第37回 今年4月から社会人です。将来に備えて投資を始めたいのですが、何から手をつければよいですか?

更新日 2016年2月25日

目標の運用利回りを決めて、コツコツと積立投資を続けましょう。

(解説)

一般的に、新社会人でまとまった貯金を持っている方は少ないと思われます。まずは、毎月の給与からコツコツと積み立てていくのはいかがでしょうか。

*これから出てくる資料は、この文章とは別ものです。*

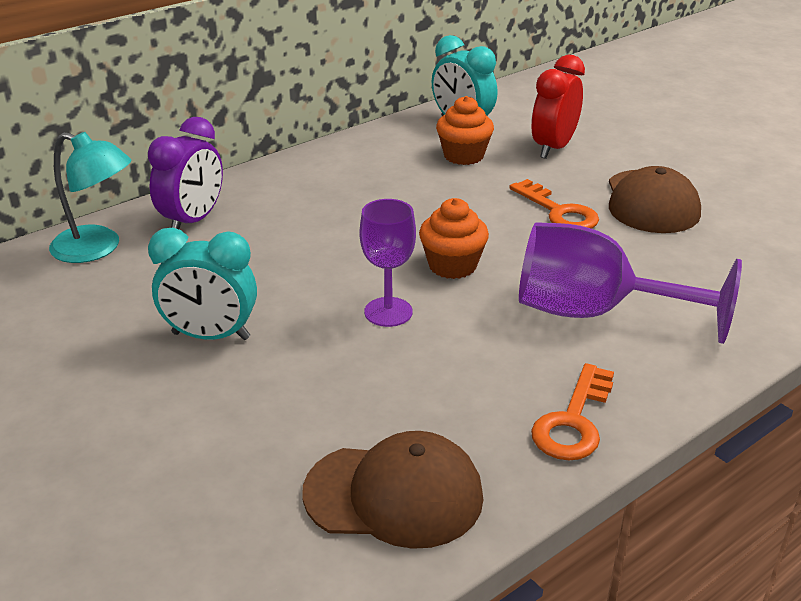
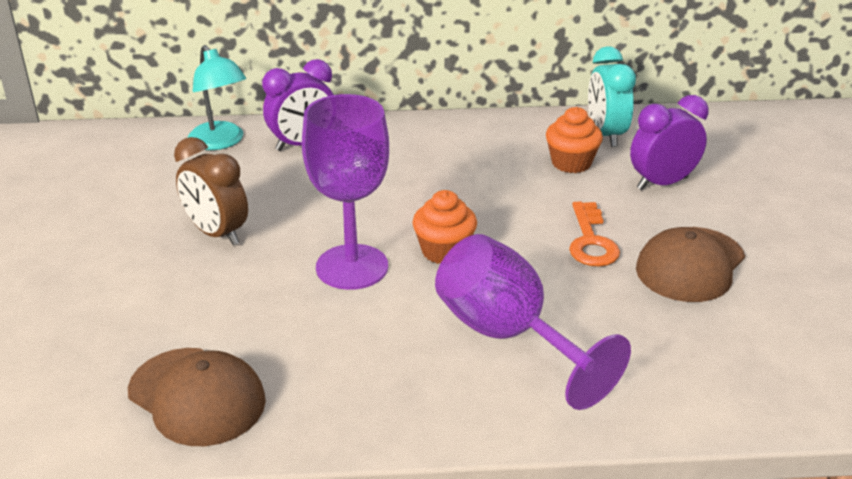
camera: 35 degrees right, 0 degrees up
(211, 336) = (217, 234): turquoise clock -> brown clock
(388, 312) = (352, 267): purple goblet -> purple goblet, size x1.68
(553, 148) = (662, 183): red clock -> purple clock
(573, 421) = (380, 410): orange key -> none

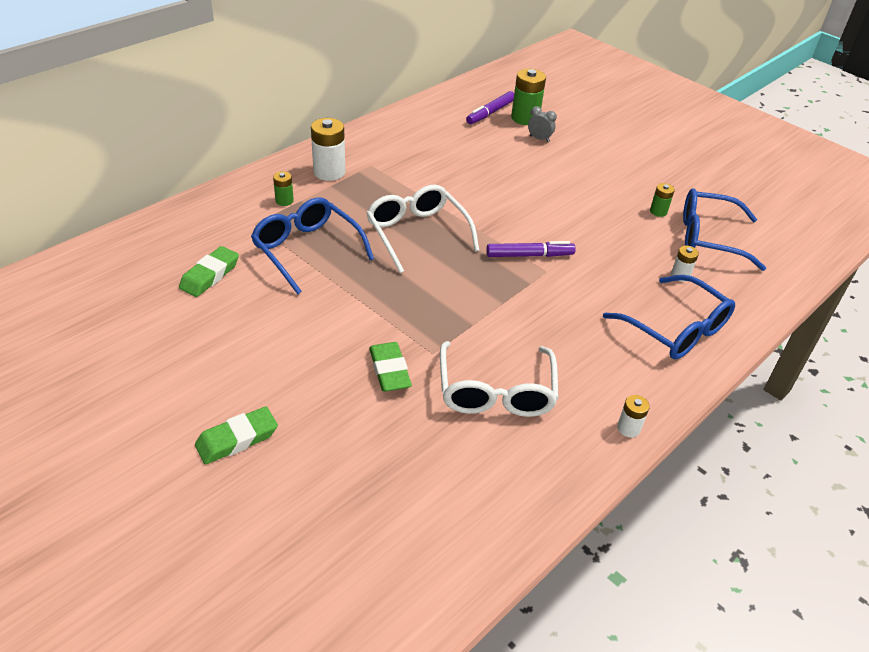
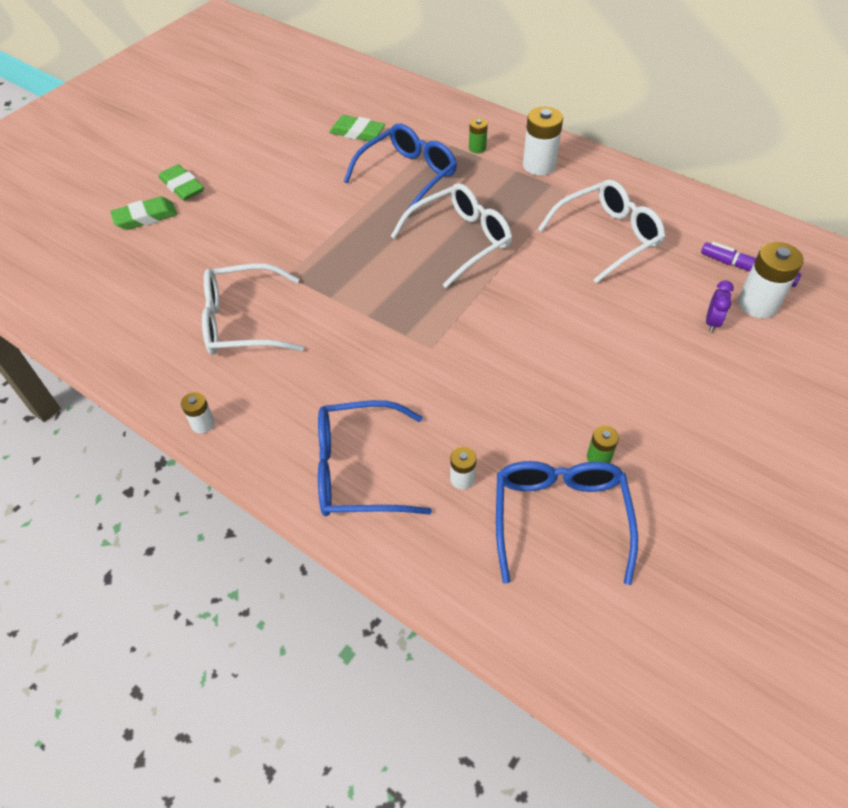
camera: 85 degrees right, 10 degrees up
(389, 370) = (261, 251): green eraser -> green eraser (145, 217)
(437, 159) = (607, 237): none -> white glasses
(525, 118) = (757, 304): green battery -> white battery
(529, 255) = (454, 330): purple marker -> none
(539, 139) = (712, 322): grey clock -> purple clock
(675, 329) = (358, 470): blue glasses -> blue glasses turned 45 degrees clockwise

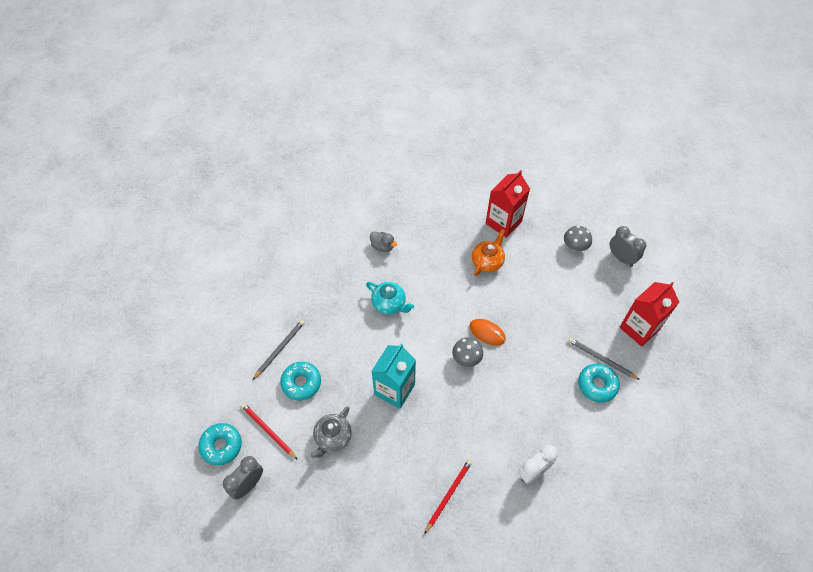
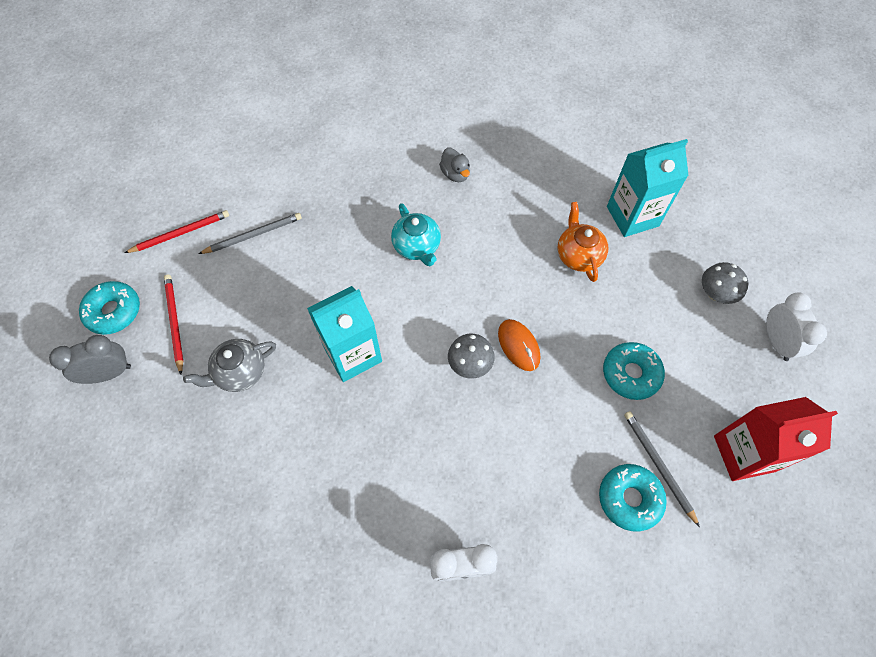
camera: 30 degrees right, 5 degrees up
(301, 383) = (250, 287): turquoise donut -> turquoise donut (631, 374)
(448, 495) = (329, 529): red pencil -> red pencil (181, 233)
(487, 261) = (578, 255): orange teapot -> orange teapot turned 75 degrees counterclockwise
(503, 222) = (632, 216): red carton -> turquoise carton
(621, 258) = (776, 342): grey clock -> white clock

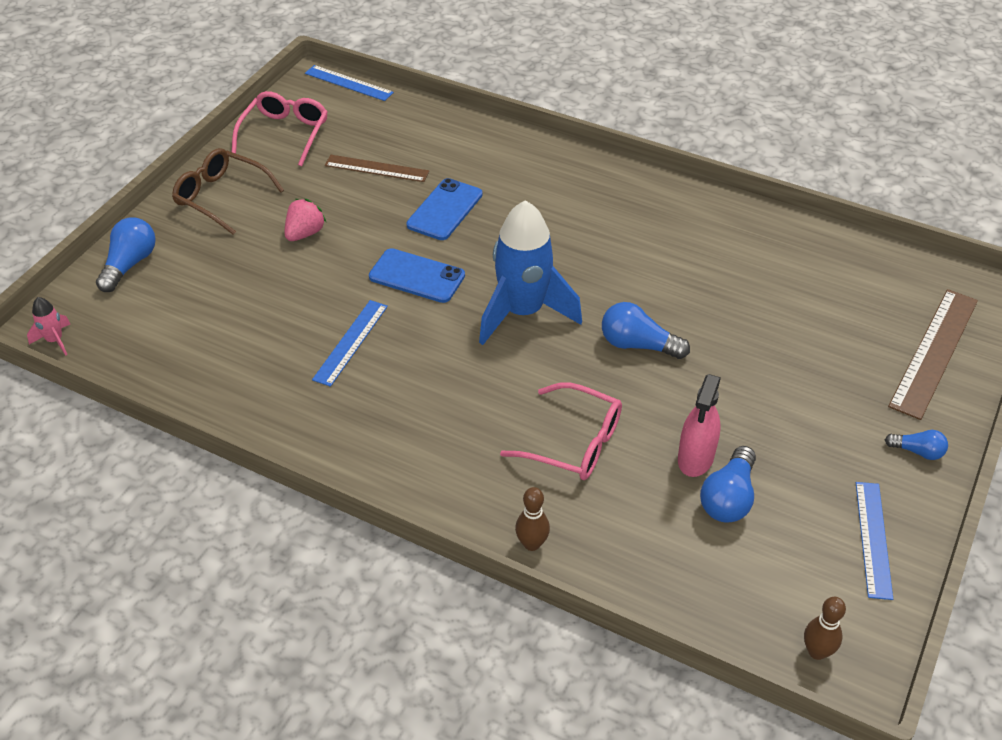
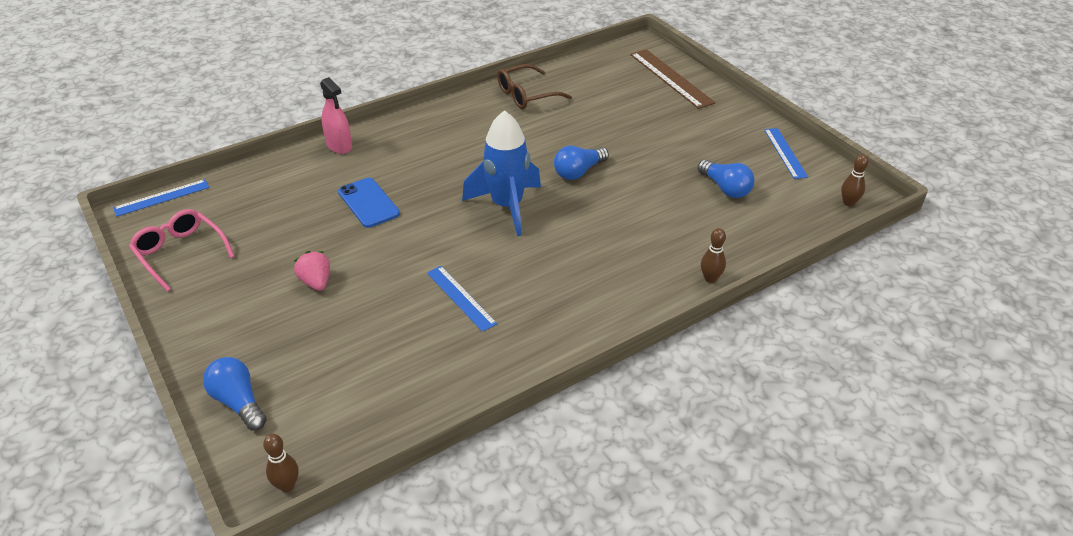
camera: 60 degrees left, 5 degrees down
(55, 340) = (287, 485): pink rocket -> brown bowling pin
(221, 197) = (216, 316): brown glasses -> brown glasses (526, 95)
(376, 168) = (284, 219): brown ruler -> none
(417, 276) = (424, 241): blue phone -> none
(574, 443) = (640, 229): pink glasses -> none
(695, 458) = (687, 187): pink spray bottle -> pink spray bottle (339, 146)
(873, 539) = (785, 153): blue ruler -> blue ruler turned 45 degrees clockwise
(917, 451) = (735, 114): blue light bulb -> none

積立投資にかぎらず、投資を始めるにあたっては目標とする運用利回りを決めることが大切です。運用利回りを決めるには以下3点を考える必要があります。

  1. ① 投資できる金額は毎月いくらか
  2. ② 目標とする金額はいくらか
  3. ③ 運用期間は何年か

この3点を決めることで、運用利回りを計算できるわけですが、これを自分で計算するとなるとなかなか骨が折れます。しかし、投信評価会社モーニングスターのウェブサイトにある「金融電卓」を利用すれば、運用利回りを簡単に求めることができます。

たとえば、毎月の投資金額が2万円、目標金額が500万円、運用期間が10年とすると、これを達成するために必要な運用利回りは年率13%程度になります。重要なのは、この年率13%という利回りが果たして常識的な水準かということです。一般的に、投資信託が長期的に期待できる利回りは年率3~7%程度といわれています。この数字を鑑みると、年率13%という数字は実現するのが難しいと思われます。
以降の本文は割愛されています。